- Born: Jillian Isobel Roe 10 November 1940 Tumby Bay, South Australia
- Died: 12 January 2017 (aged 76) Pearl Beach, New South Wales
- Awards: Fellow of the Academy of the Social Sciences in Australia (1991) Officer of the Order of Australia (2007) Queensland Premier's History Book Award (2009) Magarey Medal for biography (2010) Adelaide Festival Awards for Literature – Non-Fiction Award (2010)

Academic background
- Alma mater: University of Adelaide (BA) Australian National University (MA)

Academic work
- Discipline: History
- Sub-discipline: Modern history, biography
- Institutions: Macquarie University
- Notable works: Stella Miles Franklin: A Biography (2008)

= Jill Roe =

Australian historian and academic (1940–2017)

Jillian Isobel Roe, (10 November 1940 – 12 January 2017) was an Australian historian and academic, who wrote a definitive biography of the Australian writer Miles Franklin.

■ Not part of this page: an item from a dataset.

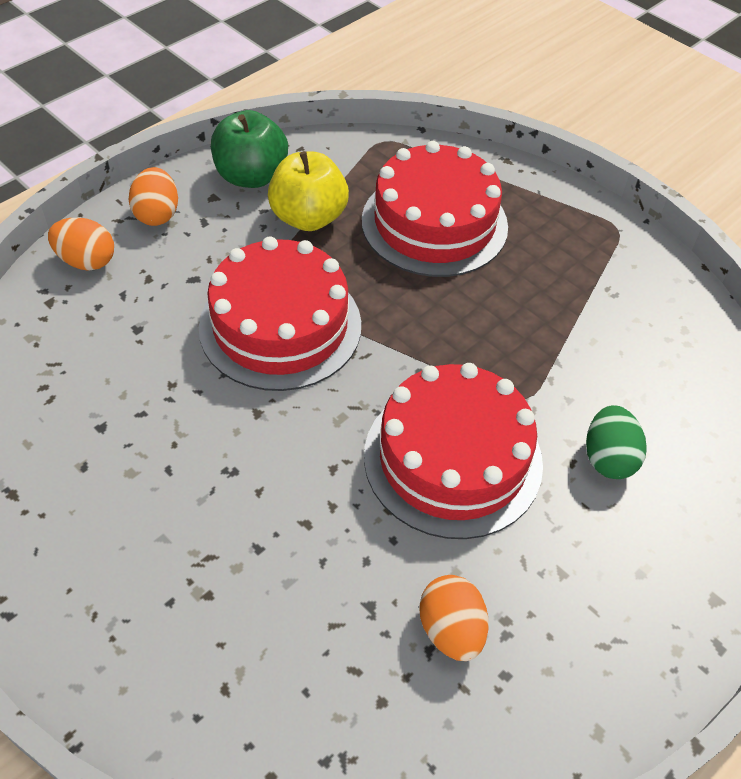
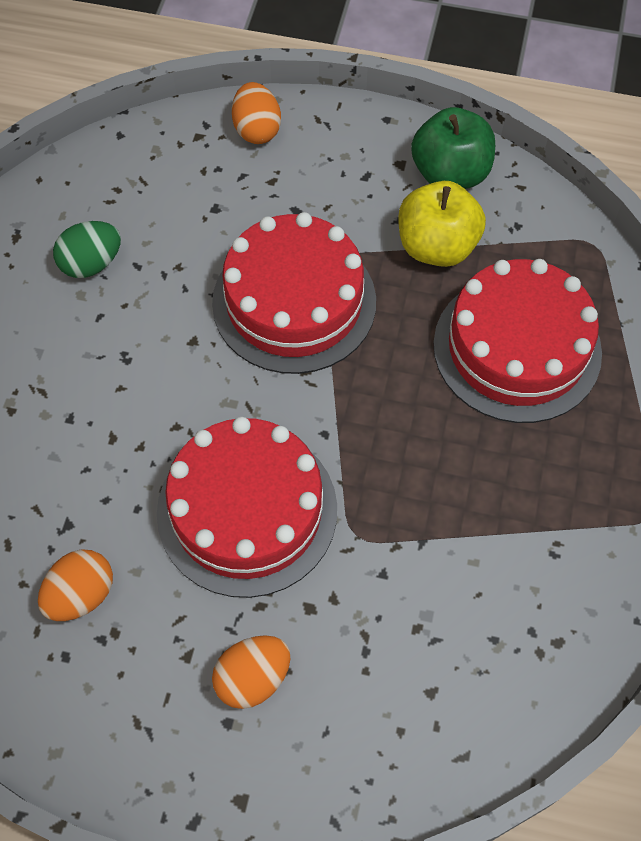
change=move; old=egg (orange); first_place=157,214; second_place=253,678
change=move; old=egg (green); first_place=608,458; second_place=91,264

==Early life and education==
Roe was born in 1940, at Tumby Bay, South Australia. Her grandparents had been early settlers of the western coast of South Australia. Her mother Edna Heath, a nurse, died before Roe was two years old, and she was raised on the Eyre Peninsula by her father John Roe, a farmer. At the age of 14, she attended Adelaide Girls' High School. Upon matriculating, she enrolled to study history at the University of Adelaide, and in 1963 moved on to the Australian National University in Canberra, where she wrote her Master of Arts thesis on "intellectual life of the city of Melbourne between 1876 and 1886", under the supervision of Don Baker and Manning Clark.

==Career==
In 1967, Roe joined the newly founded Macquarie University as a lecturer in history. She remained at the university for 36 years, becoming a Professor Emerita upon her retirement in 2003.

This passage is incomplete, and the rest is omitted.